La société Secovalde souligne que la sommation ne vise pas la clause résolutoire de telle sorte que l’exigence de bonne foi dans la mise en œuvre de cette dernière n’est pas requise. La mauvaise foi du bailleur est, par ailleurs, contestée.
Sur ce,
Dès lors qu’il est constant que la sommation critiquée ne vise pas l’acquisition de la clause résolutoire, le moyen tiré de l’absence de bonne foi dans la mise en œuvre de l’acquisition de la clause résolutoire n’est pas de nature à permettre l’admission de la prétention tendant à la nullité de la sommation. La société Noura Val d’Europe en sera déboutée.
Sur les mesures de fin de jugement
Aux termes des articles 696 et 700 du Code de procédure civile la partie perdante est condamnée aux dépens, à moins que le juge, par décision motivée, n’en mette la totalité ou une fraction à la charge d’une autre partie. Le juge condamne la partie tenue aux dépens ou qui perd son procès à payer à l’autre partie la somme qu’il détermine, au titre des frais exposés et non compris dans les dépens.
Il y a lieu, en l’espèce, de condamner la société Secovalde aux dépens ainsi qu’à payer à la société Noura Val d’Europe une somme de 3.000 euros au titre des frais irrépétibles.

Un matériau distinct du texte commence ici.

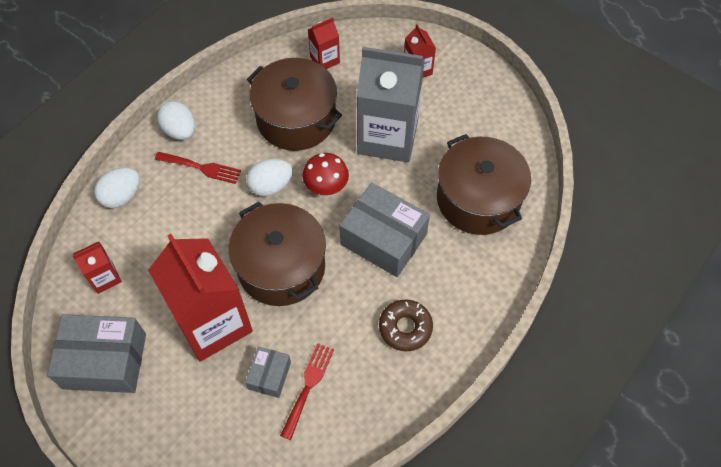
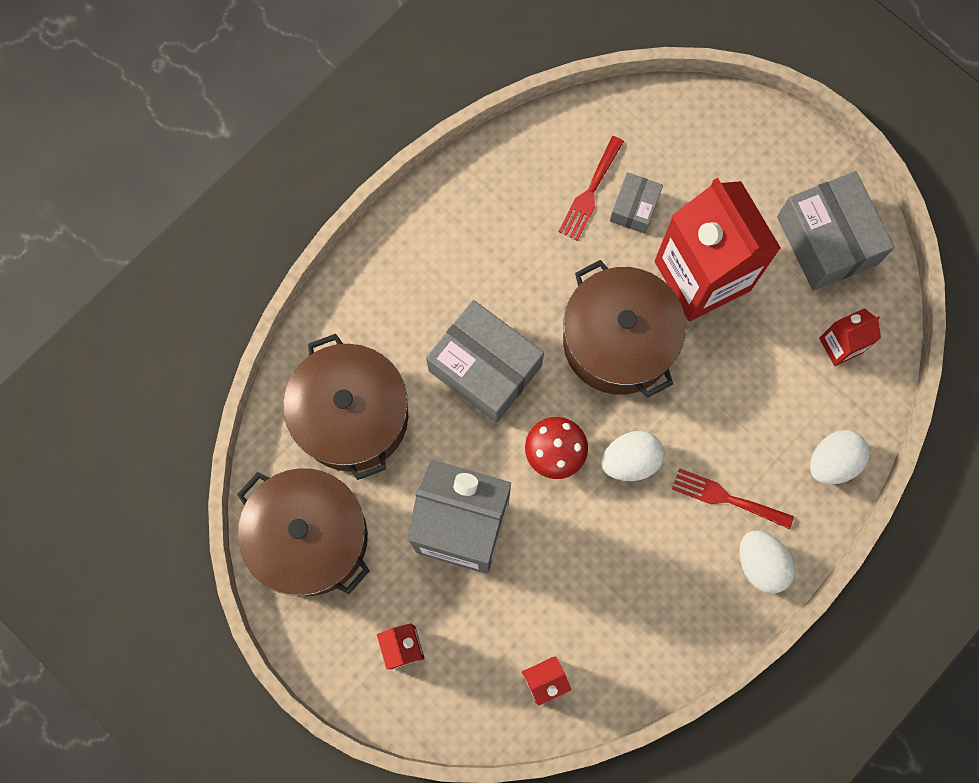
camera: 175 degrees left, 15 degrees up
(105, 361) = (827, 240): grey box -> grey box turned 60 degrees clockwise
(296, 119) = (592, 570): brown pot -> brown pot (310, 538)
(405, 328) = (471, 250): brown donut -> none

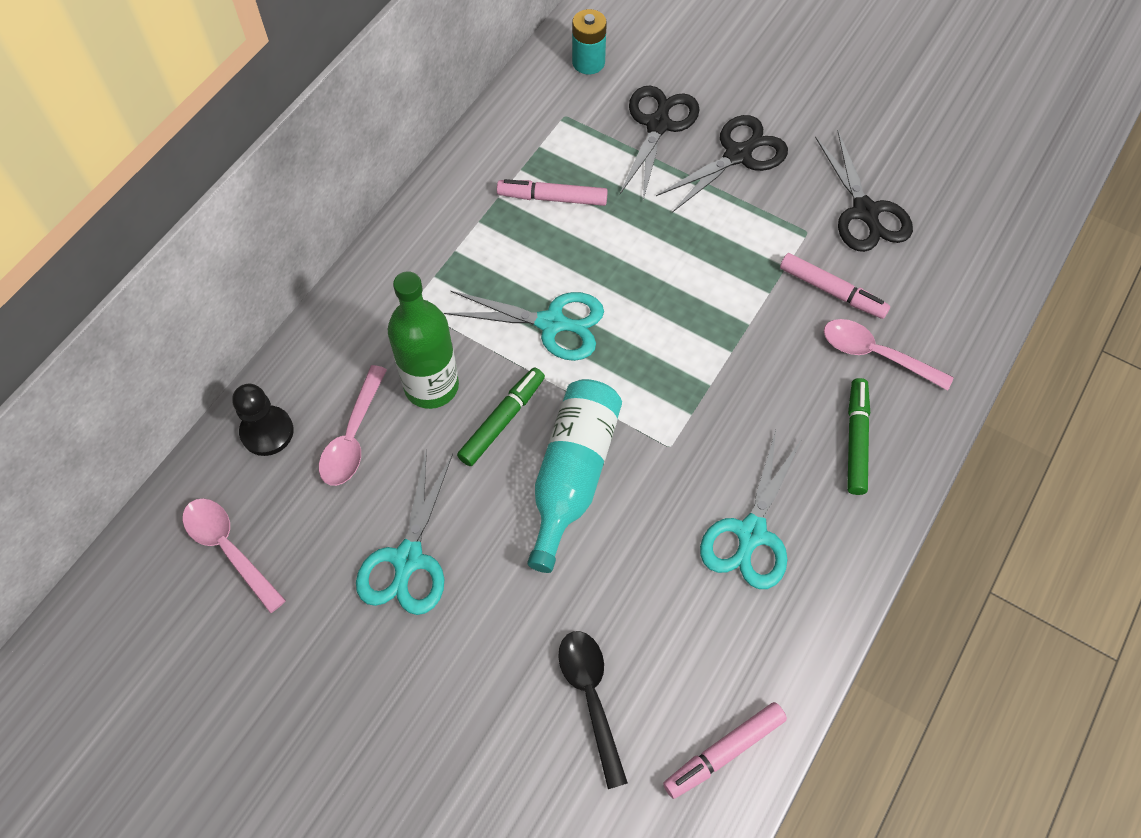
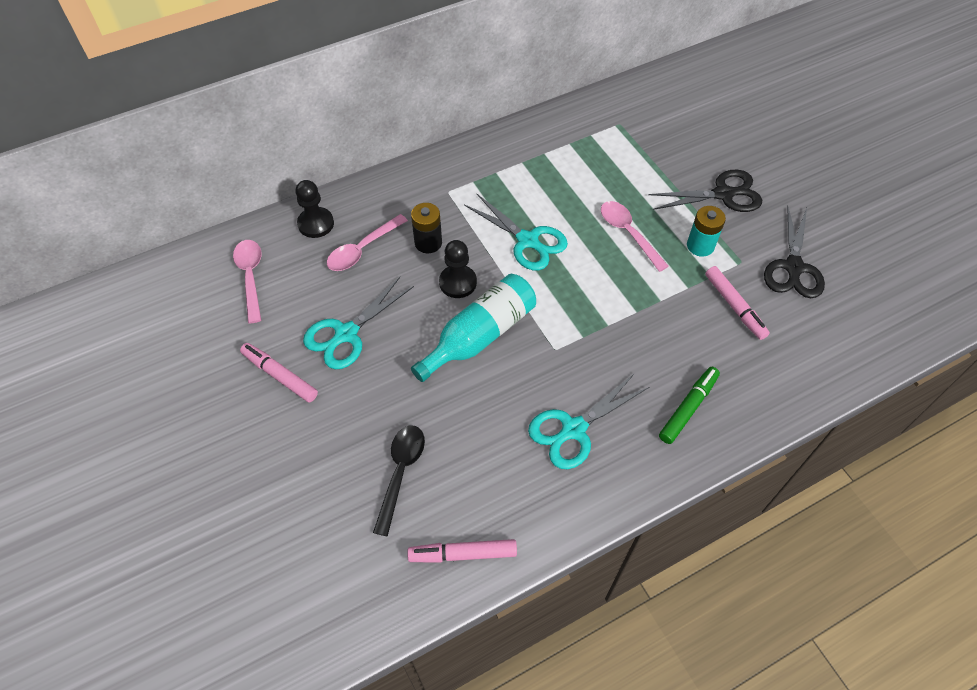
camera: 30 degrees right, 5 degrees down
(431, 386) = (428, 243): green bottle -> black battery
(502, 420) = (458, 282): green marker -> black pawn
(552, 198) = (578, 168): pink marker -> pink marker (280, 376)
(588, 62) = (657, 99): turquoise battery -> turquoise battery (700, 246)
(658, 125) = (679, 154): black scissors -> none
(875, 354) = (740, 361): pink spoon -> pink spoon (628, 233)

La demande tendant à ce que l’exécution provisoire du jugement soit écartée n’est pas soutenue et la société Noura Val d’Europe en sera déboutée.
Par ces motifs
Le tribunal, statuant après débats en audience publique, par jugement contradictoire, en premier ressort, prononcé par mise à disposition au greffe,
Juge que la société Noura Val d’Europe n’est pas redevable des loyers et charges provisionnelles du bail (en ce compris la provision pour impôt foncier) pour la période du 1er avril 2020 au 17 juin 2020, soit la somme de 84.064 euros Ttc ;
Juge que la société Noura Val d’Europe n’est pas redevable des loyers et charges provisionnelles (en ce compris la provision pour impôt foncier) du bail pour la période du 30 octobre 2020 jusqu’au 1er juillet 2021 pour un montant de 261.323,98 euros Ttc ;
Condamne la société Noura Val d’Europe à payer à la société Secovalde une somme de 23.152,23 euros Ttc au titre de l’arriéré des loyers et charges provisionnelles (en ce compris la provision pour impôt foncier) arrêté au 5 octobre 2022 ;
Déboute la société Noura Val d’Europe de sa demande de délais de paiements ;
Déboute la société Noura Val d’Europe de sa demande tendant à ce qu’il soit jugé qu’il y a lieu, outre l’annulation des loyers et charges du 16 mars 2020 au 17 juin 2020 et du 30 octobre 2020 au 1er juillet 2021, à l’application d’un abattement de 50 % des conditions financières pour la période de la crise sanitaire soit du 17 juin au 30 octobre 2020 et du 1er juillet 2021 jusqu’à la reprise de l’exploitation normale du bail, matérialisée par la fin de l’état d’urgence sanitaire ;
Déboute la société Noura Val d’Europe de sa demande tendant à ce que la sommation de payer du 6 octobre 2020 soit sans effet ;
Condamne la société Secovalde aux dépens et à payer à la société Noura Val d’Europe une somme de 3.000 euros au titre des frais irrépétibles ;
Déboute la société Noura Val d’Europe de sa demande tendant à ce que l’exécution provisoire du jugement soit écartée ;
Déboute les parties de toutes autres demandes.